====== Exercise input
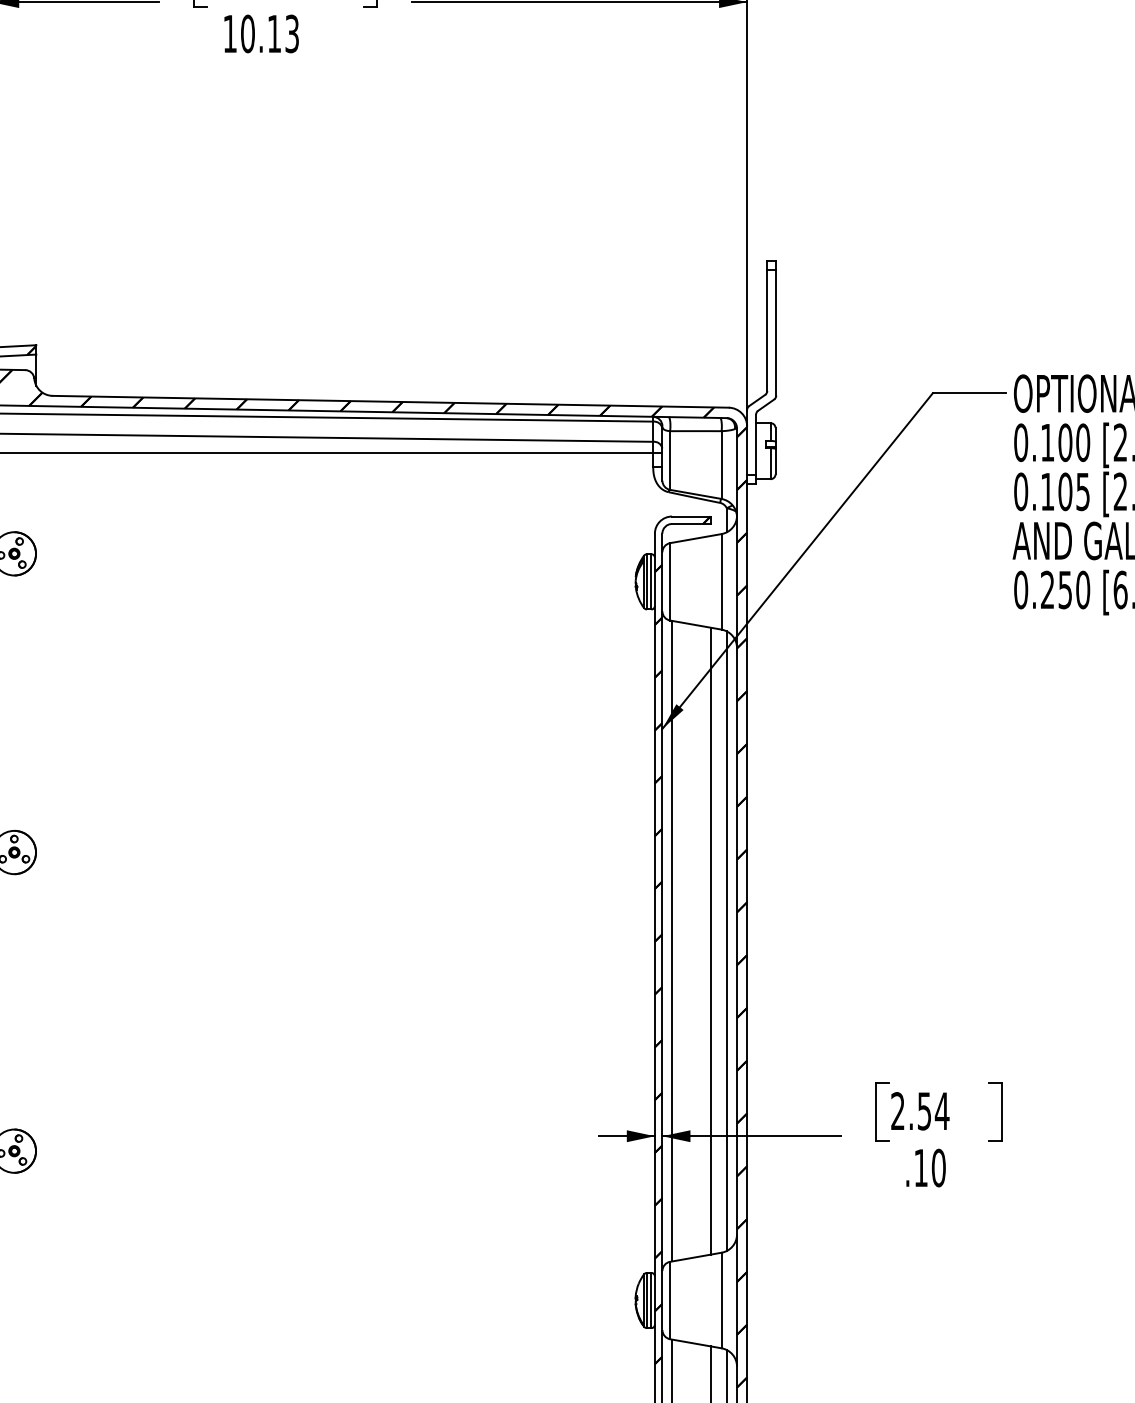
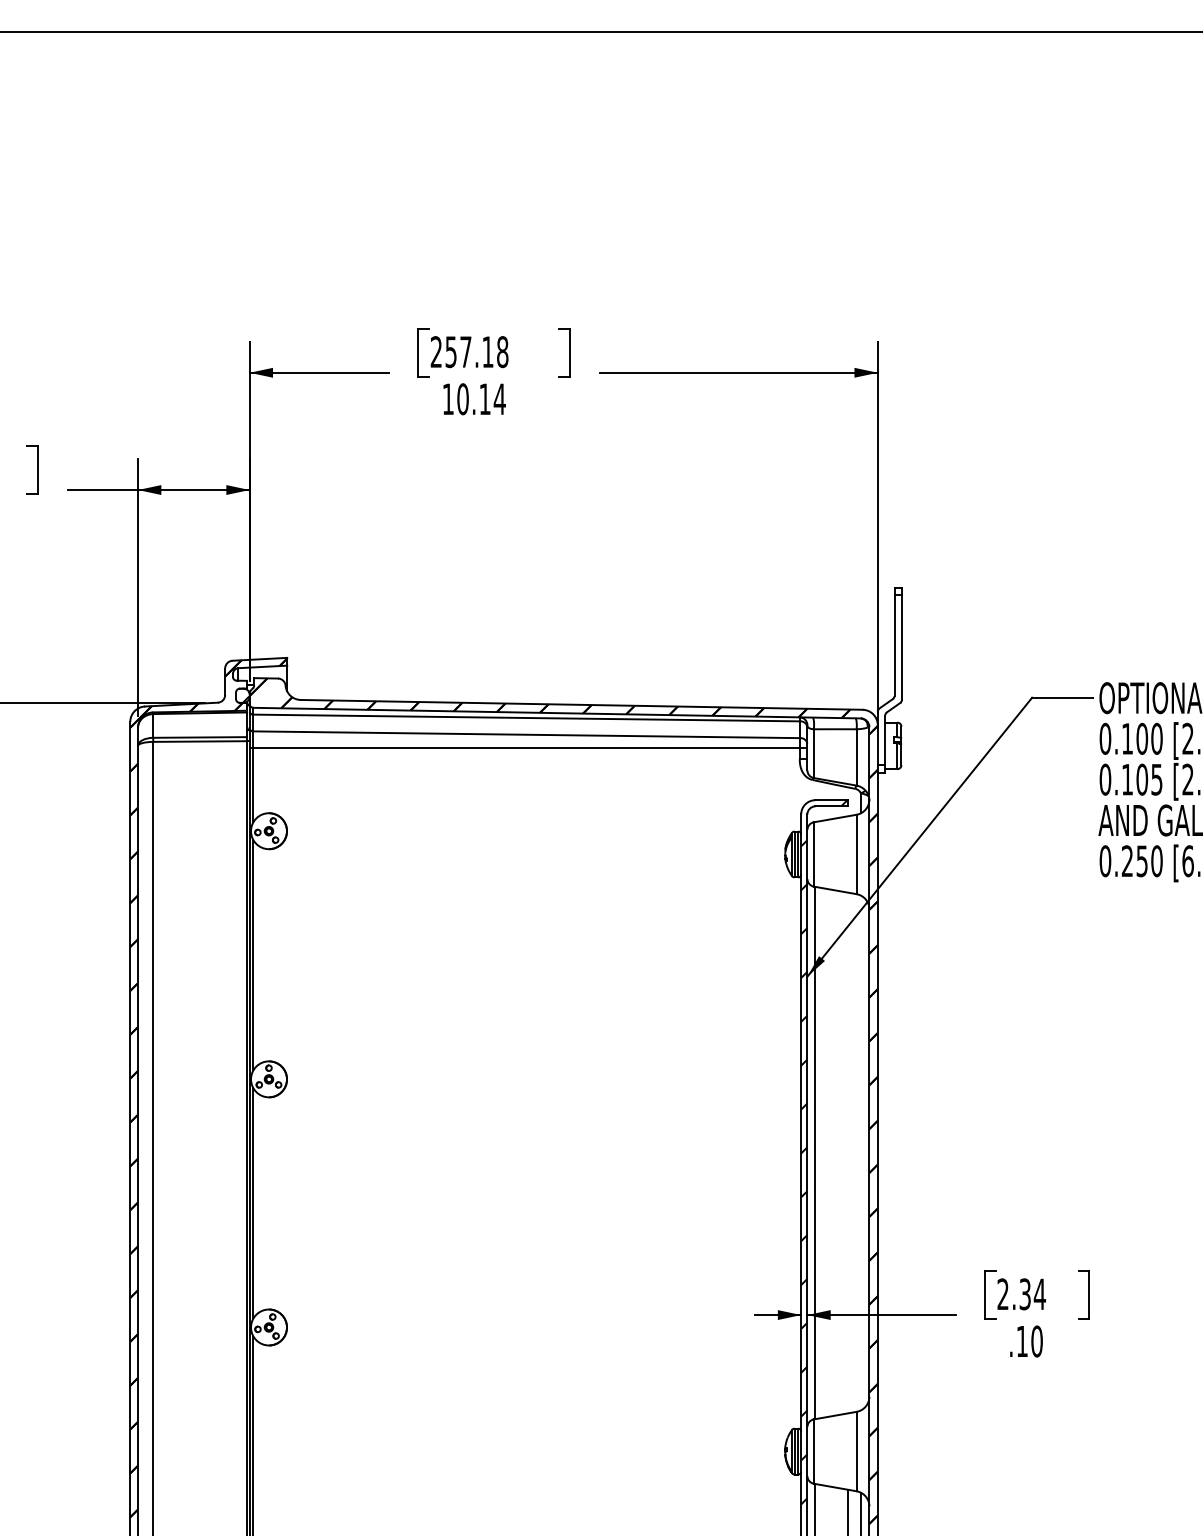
text: (291, 34) -> (499, 399), 10.13 -> 10.14
hatch: (682, 940) -> (824, 1152), removed
line: (710, 940) -> (847, 1152), removed
line: (726, 940) -> (860, 1152), removed
text: (924, 1110) -> (1025, 1293), 2.54 -> 2.34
============
» **Task details**
Please print the data above once more, exactly as it appears, with no pictures.

» **Solved exercise**
text: (291, 34) -> (499, 399), 10.13 -> 10.14
hatch: (682, 940) -> (824, 1152), removed
line: (710, 940) -> (847, 1152), removed
line: (726, 940) -> (860, 1152), removed
text: (924, 1110) -> (1025, 1293), 2.54 -> 2.34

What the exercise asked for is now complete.